POST Offices, pharmacies, and convenience stores were the most valued services in rural areas such as Exmoor and West Somerset, a ‘Community Barometer’ survey has shown.

For a second year in a row the barometer revealed the three facilities were top rated by rural communities.

The survey explores how people value the services in their local area, what they would like to see more of, and how they would prioritise investment in their community.

It is run by the Association of Convenience Stores (ACS), one of the Rural Services Network’s partners, which has launched its 2023 report.

The report showed the top three services which had the most positive impact in rural settlements were Post Offices, pharmacies, and convenience stores.

Local people rated them as the most essential, with pharmacies considered to be the number one most vital rural service.

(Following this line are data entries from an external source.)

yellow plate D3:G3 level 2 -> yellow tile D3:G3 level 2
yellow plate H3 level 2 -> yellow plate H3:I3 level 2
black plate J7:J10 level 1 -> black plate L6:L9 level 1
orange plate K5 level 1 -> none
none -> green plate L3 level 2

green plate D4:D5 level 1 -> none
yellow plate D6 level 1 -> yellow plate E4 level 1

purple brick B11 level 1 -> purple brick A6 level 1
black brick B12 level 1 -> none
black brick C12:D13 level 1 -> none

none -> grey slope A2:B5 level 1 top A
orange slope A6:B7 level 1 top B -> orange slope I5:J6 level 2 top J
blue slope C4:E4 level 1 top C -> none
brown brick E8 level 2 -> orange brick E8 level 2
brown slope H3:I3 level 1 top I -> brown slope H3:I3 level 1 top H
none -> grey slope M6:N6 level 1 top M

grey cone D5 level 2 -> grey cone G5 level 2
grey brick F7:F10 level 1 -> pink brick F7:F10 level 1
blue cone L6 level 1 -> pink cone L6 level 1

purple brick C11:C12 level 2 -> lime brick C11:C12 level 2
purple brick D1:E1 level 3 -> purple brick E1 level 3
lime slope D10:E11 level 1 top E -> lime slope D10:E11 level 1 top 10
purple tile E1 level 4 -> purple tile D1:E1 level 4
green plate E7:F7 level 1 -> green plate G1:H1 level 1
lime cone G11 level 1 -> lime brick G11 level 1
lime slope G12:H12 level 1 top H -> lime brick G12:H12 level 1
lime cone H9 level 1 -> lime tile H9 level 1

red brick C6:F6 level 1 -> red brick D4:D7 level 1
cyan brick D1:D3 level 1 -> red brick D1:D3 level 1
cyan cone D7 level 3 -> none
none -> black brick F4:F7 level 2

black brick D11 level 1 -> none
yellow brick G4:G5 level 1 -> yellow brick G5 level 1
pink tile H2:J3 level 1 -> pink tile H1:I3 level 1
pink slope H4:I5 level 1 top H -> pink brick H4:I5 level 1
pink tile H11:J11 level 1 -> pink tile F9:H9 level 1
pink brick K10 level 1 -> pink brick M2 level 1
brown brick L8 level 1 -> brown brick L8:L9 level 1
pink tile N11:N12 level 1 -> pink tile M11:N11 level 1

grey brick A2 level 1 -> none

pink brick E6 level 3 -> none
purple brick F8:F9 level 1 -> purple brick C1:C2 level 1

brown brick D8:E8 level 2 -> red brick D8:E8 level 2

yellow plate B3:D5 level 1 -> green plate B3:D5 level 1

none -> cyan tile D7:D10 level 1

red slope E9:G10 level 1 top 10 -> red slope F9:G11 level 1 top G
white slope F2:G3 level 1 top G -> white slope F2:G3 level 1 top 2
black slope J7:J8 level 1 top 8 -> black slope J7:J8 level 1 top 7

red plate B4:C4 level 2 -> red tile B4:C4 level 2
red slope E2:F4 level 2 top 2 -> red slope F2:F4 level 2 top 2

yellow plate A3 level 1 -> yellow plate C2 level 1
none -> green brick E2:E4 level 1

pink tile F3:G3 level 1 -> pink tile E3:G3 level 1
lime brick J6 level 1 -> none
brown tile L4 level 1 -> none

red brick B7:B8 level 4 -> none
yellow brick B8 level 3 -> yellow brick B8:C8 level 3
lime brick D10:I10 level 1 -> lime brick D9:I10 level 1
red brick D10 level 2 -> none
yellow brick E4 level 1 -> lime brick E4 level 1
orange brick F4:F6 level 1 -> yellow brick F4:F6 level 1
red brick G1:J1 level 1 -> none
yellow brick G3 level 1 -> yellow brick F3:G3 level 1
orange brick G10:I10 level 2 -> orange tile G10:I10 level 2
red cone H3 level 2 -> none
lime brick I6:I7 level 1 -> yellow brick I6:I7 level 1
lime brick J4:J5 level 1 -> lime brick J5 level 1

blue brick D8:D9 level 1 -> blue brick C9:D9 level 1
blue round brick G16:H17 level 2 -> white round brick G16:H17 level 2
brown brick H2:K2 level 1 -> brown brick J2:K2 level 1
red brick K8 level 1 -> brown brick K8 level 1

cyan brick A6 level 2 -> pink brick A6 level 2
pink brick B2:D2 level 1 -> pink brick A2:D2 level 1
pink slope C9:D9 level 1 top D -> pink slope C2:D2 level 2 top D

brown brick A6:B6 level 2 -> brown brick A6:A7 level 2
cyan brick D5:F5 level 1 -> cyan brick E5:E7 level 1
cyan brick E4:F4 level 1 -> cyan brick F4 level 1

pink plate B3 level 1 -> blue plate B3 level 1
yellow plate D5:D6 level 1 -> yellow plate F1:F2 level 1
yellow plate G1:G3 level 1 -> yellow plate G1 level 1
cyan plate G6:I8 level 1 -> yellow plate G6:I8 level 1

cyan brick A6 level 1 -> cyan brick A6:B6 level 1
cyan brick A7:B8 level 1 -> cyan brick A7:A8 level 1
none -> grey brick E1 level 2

The ACS report comes in a year when West Somerset has seen Post Office services closed in Carhampton, Exford, Lydeard St Lawrence, and Winsford, while those in Watchet, Alcombe, Kilve, and Wheddon Cross only kept going after a last-minute rescue deal.

Pharmacies such as this one in Alcombe were considered by rural residents to be the top most essential local service.
Pharmacies such as this one in Alcombe were considered by rural residents to be the top most essential local service. (Tindle News)

However, Watchet and Alcombe’s opening hours were reduced, and Kilve PO and Stores has since been put up for sale, as has the one in Nether Stowey.

Village shops have also closed in Carhampton and Washford, while in Stogumber, local residents formed a community interest company to save their shop and PO when the owners retired.

ACS chief executive James Lowman said: “UK consumers are sending a very clear message that a diverse range of local services are essential to the wellbeing of their communities.

“Convenience stores are increasingly acting as service hubs, including Post Office counters, prescription collections, and banking services within their businesses, which are highly valued by their customers.

“The importance of convenience stores to older customers is well documented, with stores acting as social hubs and a support network for those who are vulnerable or less mobile, but these figures show that in areas like reducing loneliness, local shops are incredibly important to young people as well.

“It is encouraging to see the continued relevance of convenience stores to the next generation of consumers.”

The Post Office and shop in Alcombe.
The Post Office and shop in Alcombe. (Tindle News)

Post Office group chief retail officer Martin Roberts said: “I am delighted that Post Offices have been recognised as having the most positive impact on a local area.

“Postmasters provide their communities with essential services, whether it is banking, paying a bill, topping up gas and electricity cards, or sending letters and gifts to loved ones.

“Consumers value face-to-face customer service and know that at their local Post Office they will be served by a trusted and knowledgeable postmaster.

“Many branches are at the heart of the community and provide an opportunity to socialise, helping to add to people’s general wellbeing.

“I am grateful to postmasters and their teams for all they do serving their communities and this report recognises their hard work and commitment.”

A typical rural Post Office.
A typical rural Post Office. (Rural Services Network)

The ‘Community Barometer’ report also looked at the way different age groups felt about their local convenience stores and the value they brought to their communities.

In this year’s report, 18–24-year-olds were the keenest for having more convenience stores in their area compared to other age groups, and were also the most positive about their local convenience store being a community hub, reducing loneliness, and helping to keep people safe at night.

The Rural Services Network also recognised the role convenience stores and post office services could play in rural communities, often providing a lifeline for residents who might be unable to access alternative services due to a lack of public transport.

The network recognised they helped to reduce social isolation, as a shop could often play the role of the hub of the community.